Economic markets worldwide are in a declining crisis and investment advisors are hot on their heels with advice for their clients, with some recommending Bitcoin (BTC).
The growing interest from financial advisors is demonstrating that times are changing and cryptos as an asset class in moving forward fast within the public and mainstream eye.
In a report carried out by Bitwise and ETF Trends, they found that 54 percent of financial advisors view BTC’s lack of correlation to other asset classes as a key reason for their clients to add the crypto asset to their investment portfolios.
The report also further explains,
“The finding aligns with Bitwise’s qualitative view of how the primary narrative surrounding the investment aspects of crypto evolved in 2019. From our perspective, 2019 saw a significant uptick amongst both the mainstream media and traditional Wall Street analysts in discussing crypto as a ‘safe haven asset’ and a new form of ‘digital gold.’ That messaging appears to have resonated with the financial advisor community.”

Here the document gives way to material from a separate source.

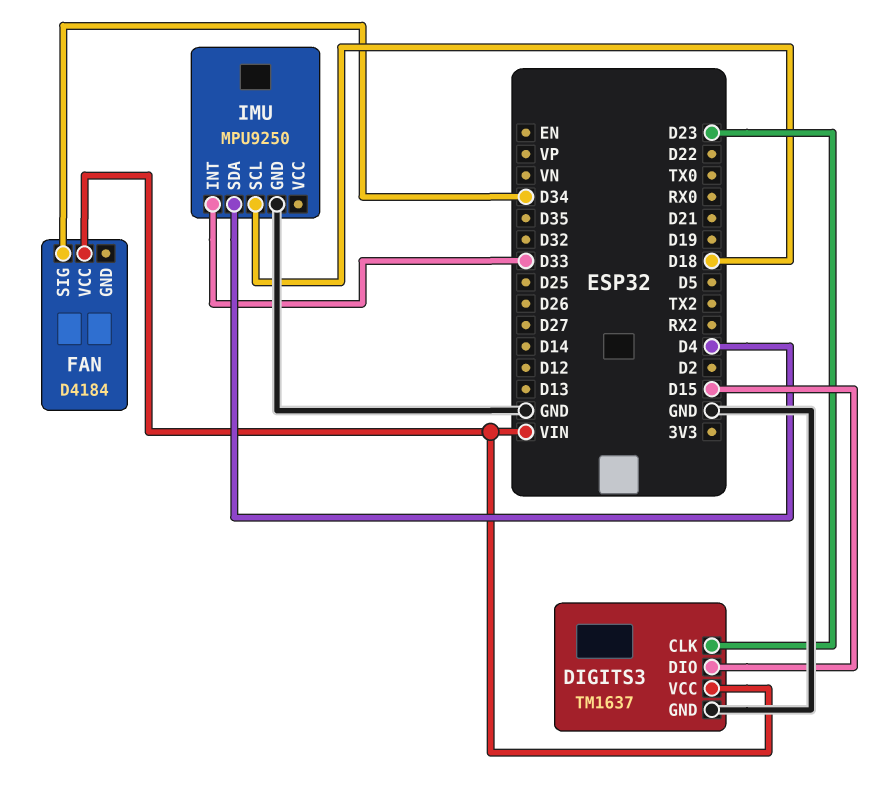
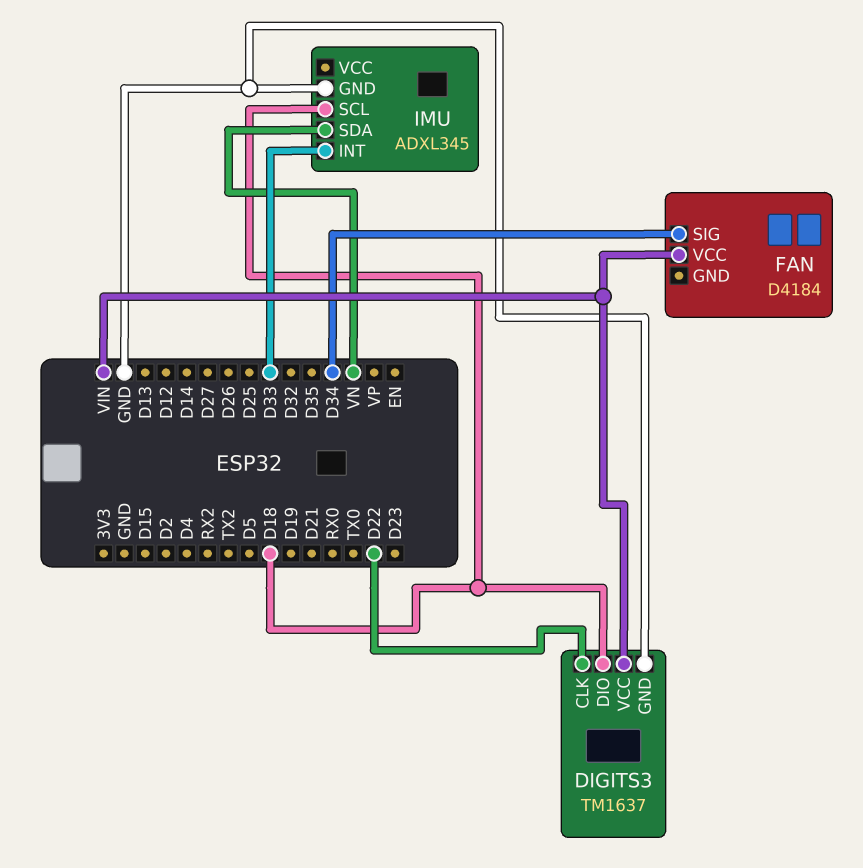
DIGITS3 pin CLK: D23 -> D22
DIGITS3 pin DIO: D15 -> D18
IMU: MPU9250 -> ADXL345
IMU pin SDA: D4 -> VN

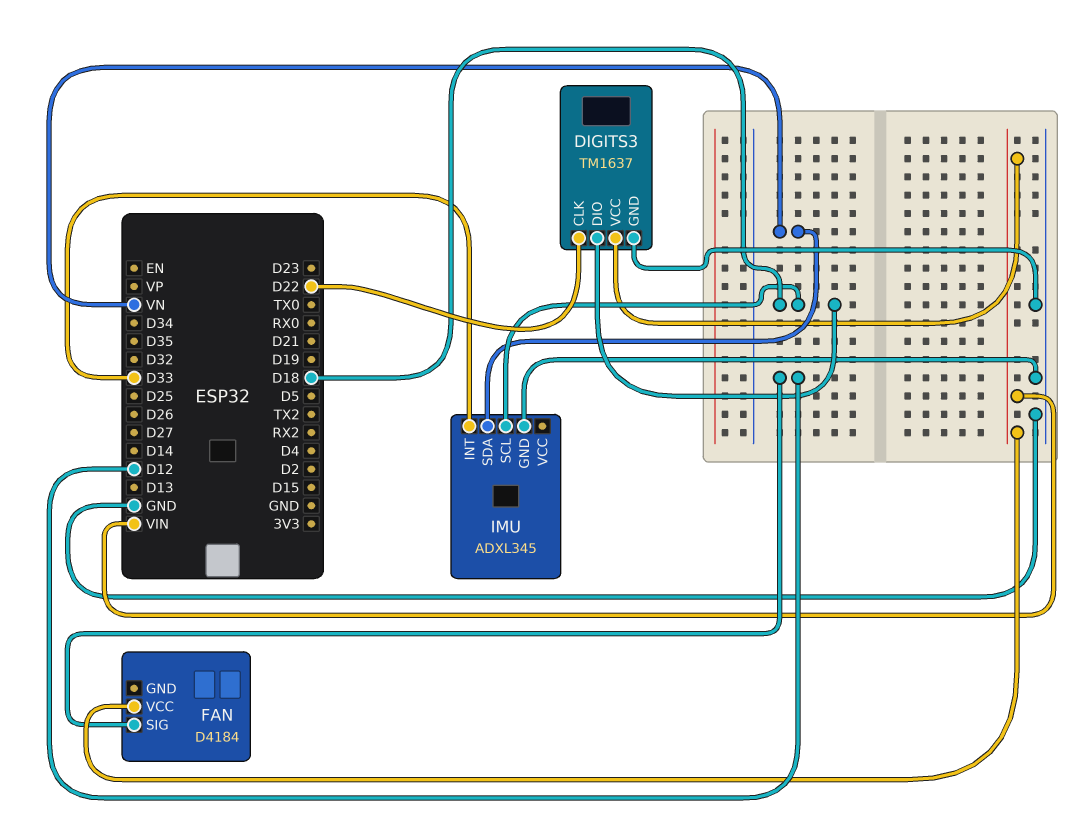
FAN pin SIG: D34 -> D12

Adding BTC to your portfolio
Crypto becoming part of the mainstream is inevitable, especially given the current economic situation and the upheaval that the corona virus is causing. Stocks, shares and fiat currencies are failing, and Bitcoin, although it too has dropped slightly, is holding strong and people are turning to it as a safer alternative.
Given the nature of the high returns, uncorrelated with other asset classes, which are able to be generated from crypto markets, especially BTC, 30 percent of financial advisors have stated that the high potential returns available in the crypto market have made this type of asset class very attractive for investor portfolios.